Propos recueillis et traduits par Marion Siéfert

Pourquoi avoir choisi de mettre en scène en une soirée Faust I et Faust II de Goethe, l’auteur germanophone par excellence?


Nicolas Stemann : C’était une sorte de défi sportif de présenter, dans leur totalité, Faust I et Faust II. Cela tient aussi au fait que je ne voulais pas mettre en scène l’une ou l’autre des parties séparément. Je savais que l’on pouvait monter assez facilement le Faust I, la « well made play » (la pièce bien faite) qui, à l’époque de Goethe, avait rencontré un vif succès. Mais c’était le Faust II qui m’attirait plus particulièrement : cette pièce qui a priori résiste au théâtre et à la mise en scène. Pendant toute sa vie, Goethe a mis sans cesse à l’ouvrage le Faust II, accumulant beaucoup d’éléments sans pour autant réussir à les faire tenir dans une forme véritable. Ce n’est seulement que quelques semaines avant sa mort qu’il a posé un point final et a décrété que cette forme anarchique était la forme définitive de Faust II, sans se soucier de savoir si le théâtre pourrait se l’approprier. Il y a également une seconde raison à mon choix de vouloir monter ensemble Faust I et Faust II : je voulais montrer le chemin qui mène de la première à la deuxième partie, un chemin gigantesque, mais qui englobe la vie d’un seul homme, Faust. Faust I est un microcosme et raconte la tragédie de Marguerite, jeune fille séduite par Faust, ainsi que la façon dont le désir amoureux peut prendre une forme diabolique. En revanche, Faust II nous conduit au macrocosme, au monde. Ici, les enjeux sont économiques, politiques et scientifiques. On y parle aussi de religion et de croyance.
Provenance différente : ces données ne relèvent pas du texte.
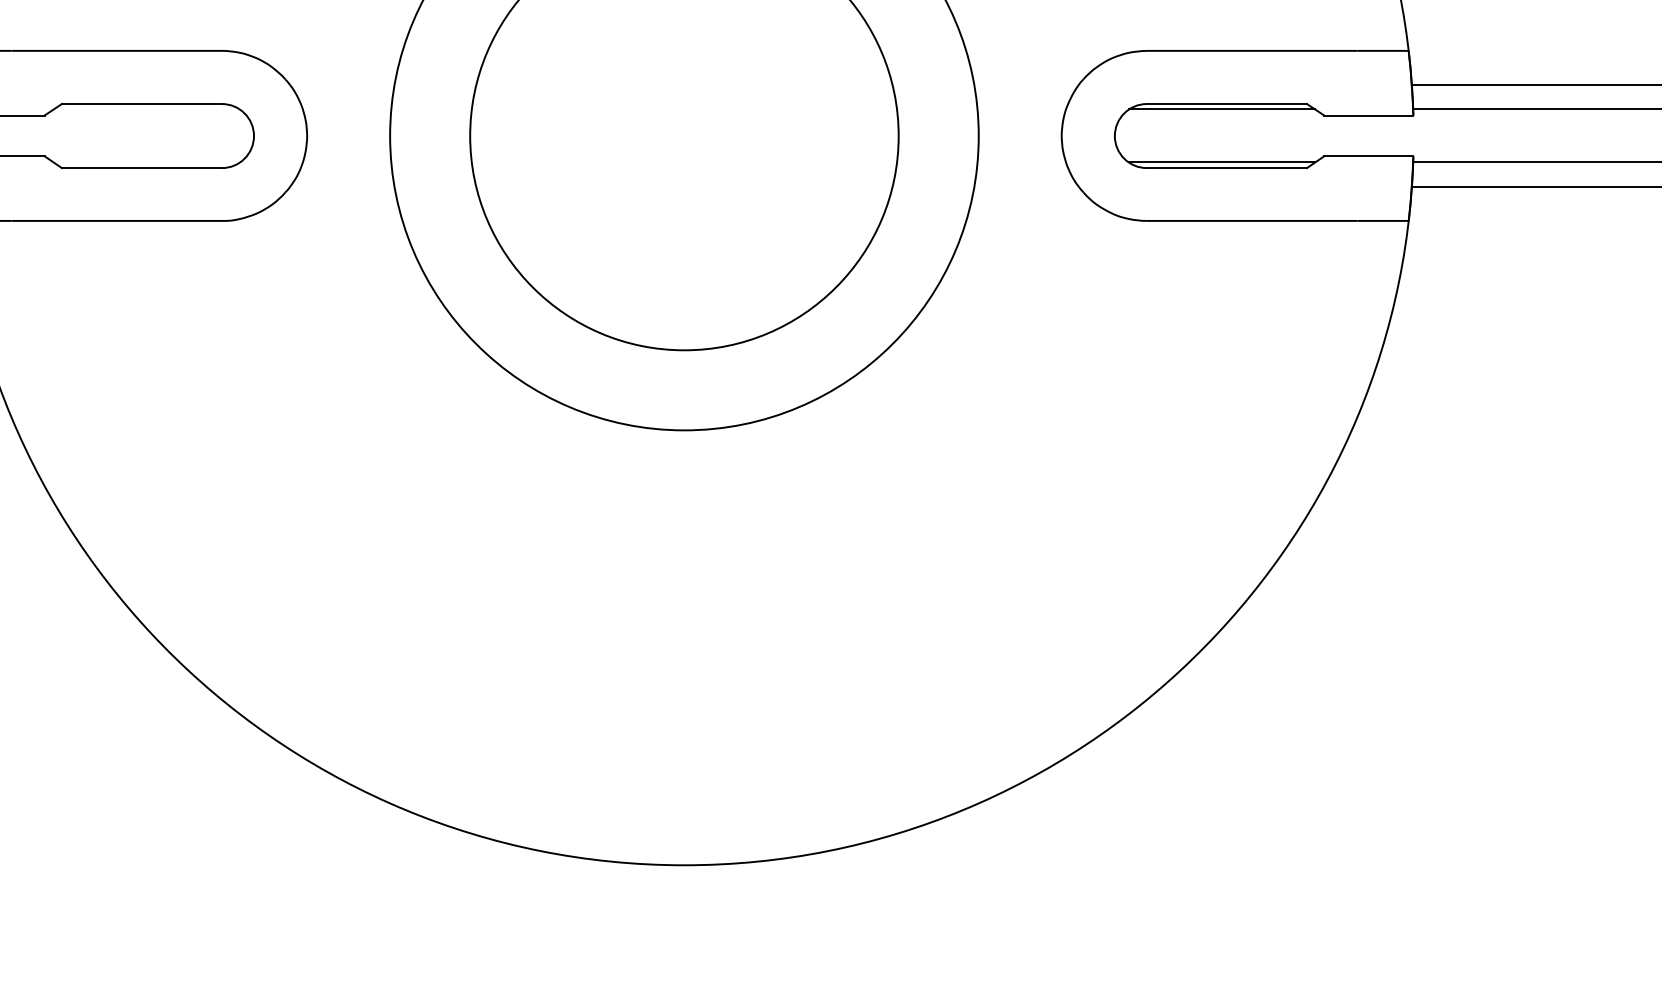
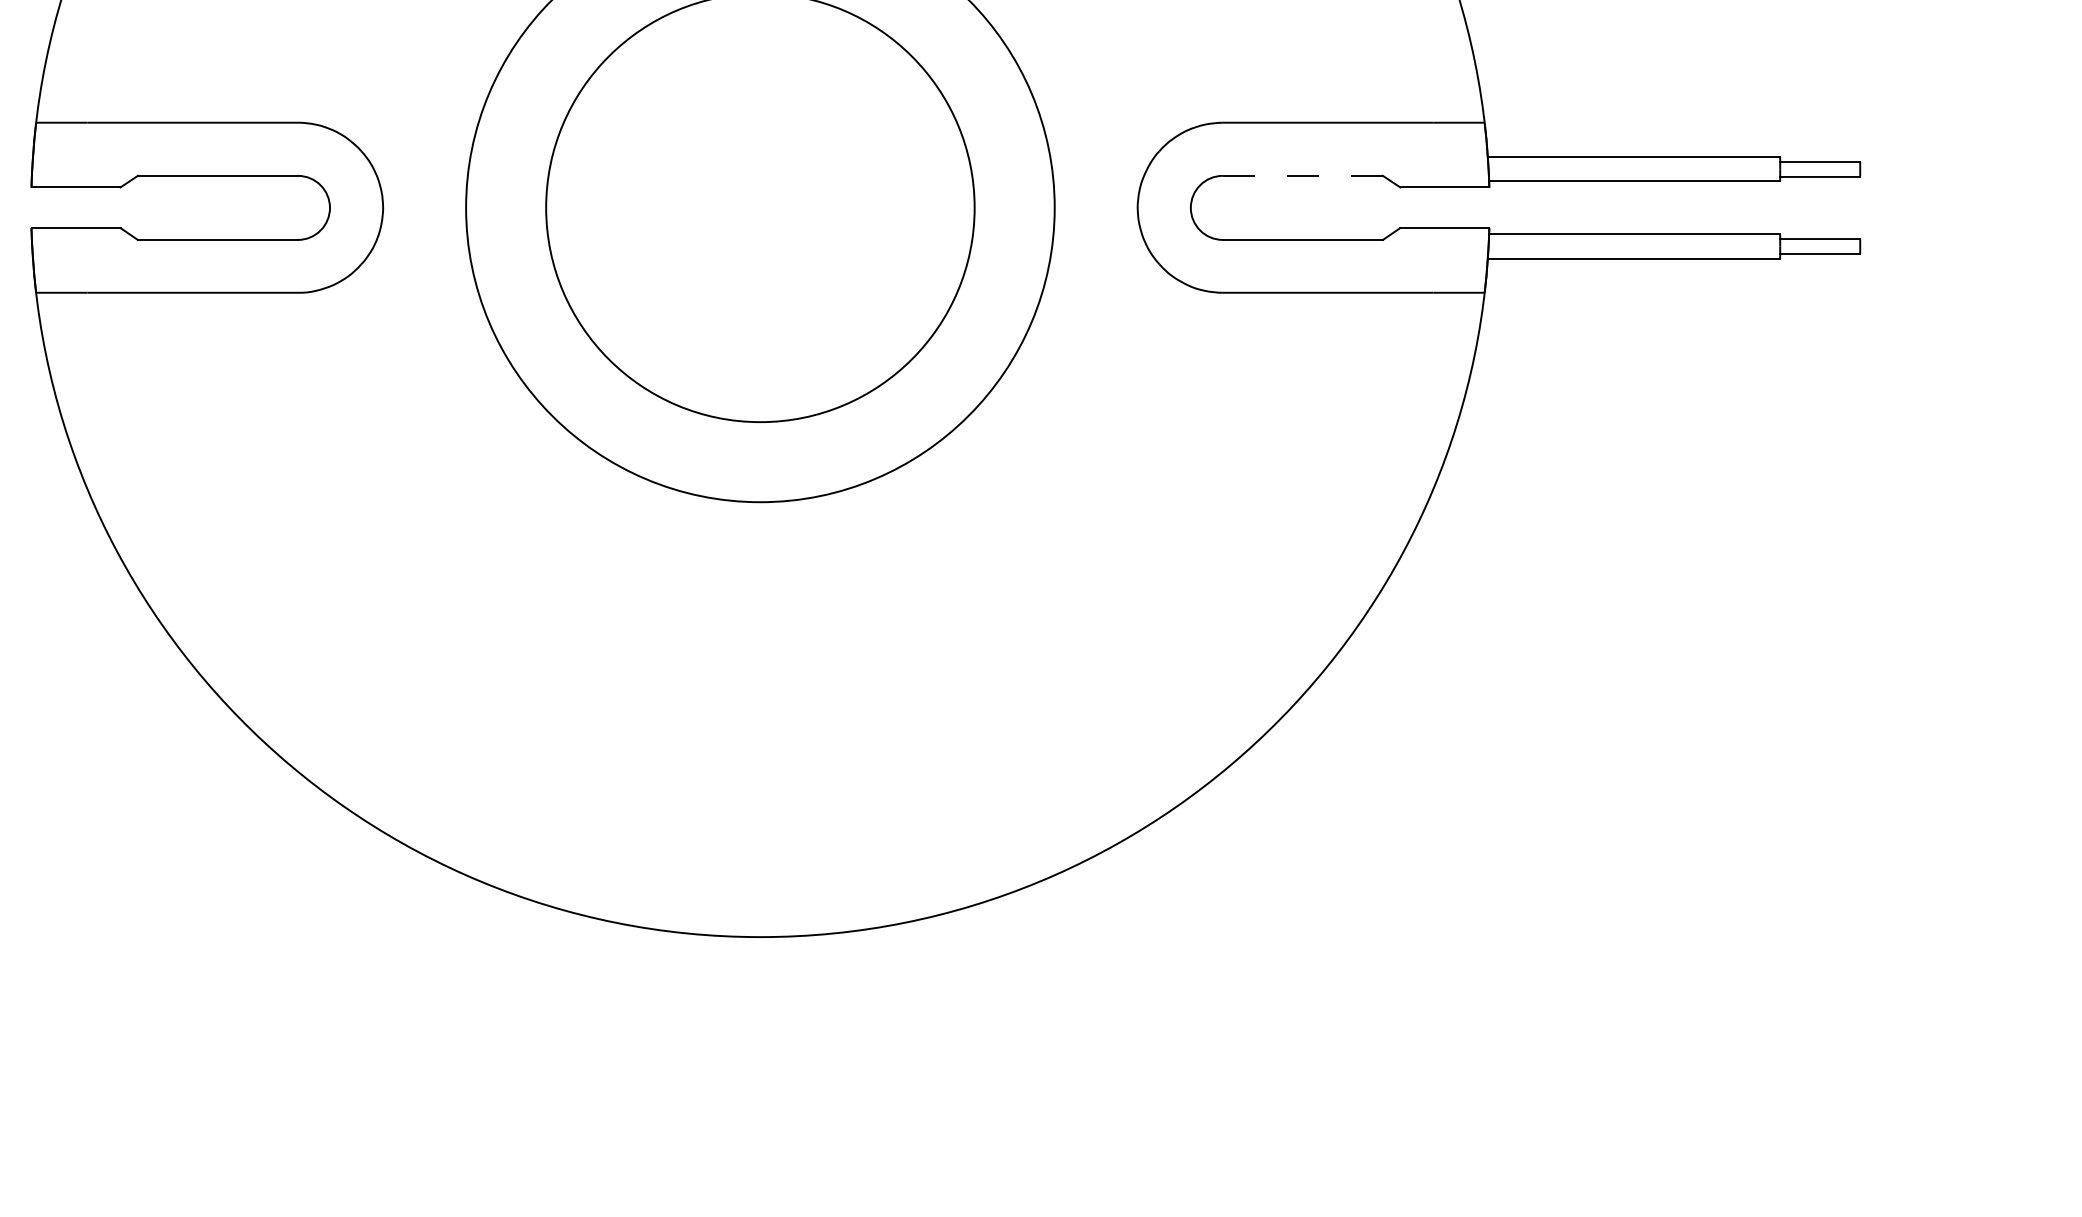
line: (1226, 103) -> (1302, 175), solid -> dashed
line: (1221, 109) -> (1297, 181), removed
line: (1221, 162) -> (1297, 234), removed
Votre mise en scène est-elle, dans une certaine mesure, inachevée? Comme Goethe ou comme Elfriede Jelinek pour Les Contrats du commerçant, remettez-vous sans cesse la mise en scène à l’ouvrage?


L’essentiel pour moi est que la forme même de ma mise en scène possède un caractère inachevé. Mais comme Goethe, je suis arrivé au point où je décide que la mise en scène est définitive. Auparavant, j’étais présent sur scène pendant des actes entiers du Faust II que je n’avais pas terminé de mettre en scène, afin de donner le tempo et de souffler quelques mots clés. Tout cela est dorénavant terminé. À Avignon, je serai présent sur scène, mais mon rôle sera totalement différent.


Très concrètement, comment avez-vous répété pour tendre vers cette forme anarchique et inachevée?


Nous avons eu des périodes de répétition réparties sur une année. Avec les comédiens, nous avons cherché dans toutes les directions, sans distribuer le texte entre les différents personnages. Qui parle? Le comédien ou le personnage? C’est justement cette frontière qui m’intéresse. Nous avons toujours terminé la phase de répétition par une représentation publique de nos recherches, qui nous a conduits à la forme définitive.


Comment avez-vous construit la dramaturgie?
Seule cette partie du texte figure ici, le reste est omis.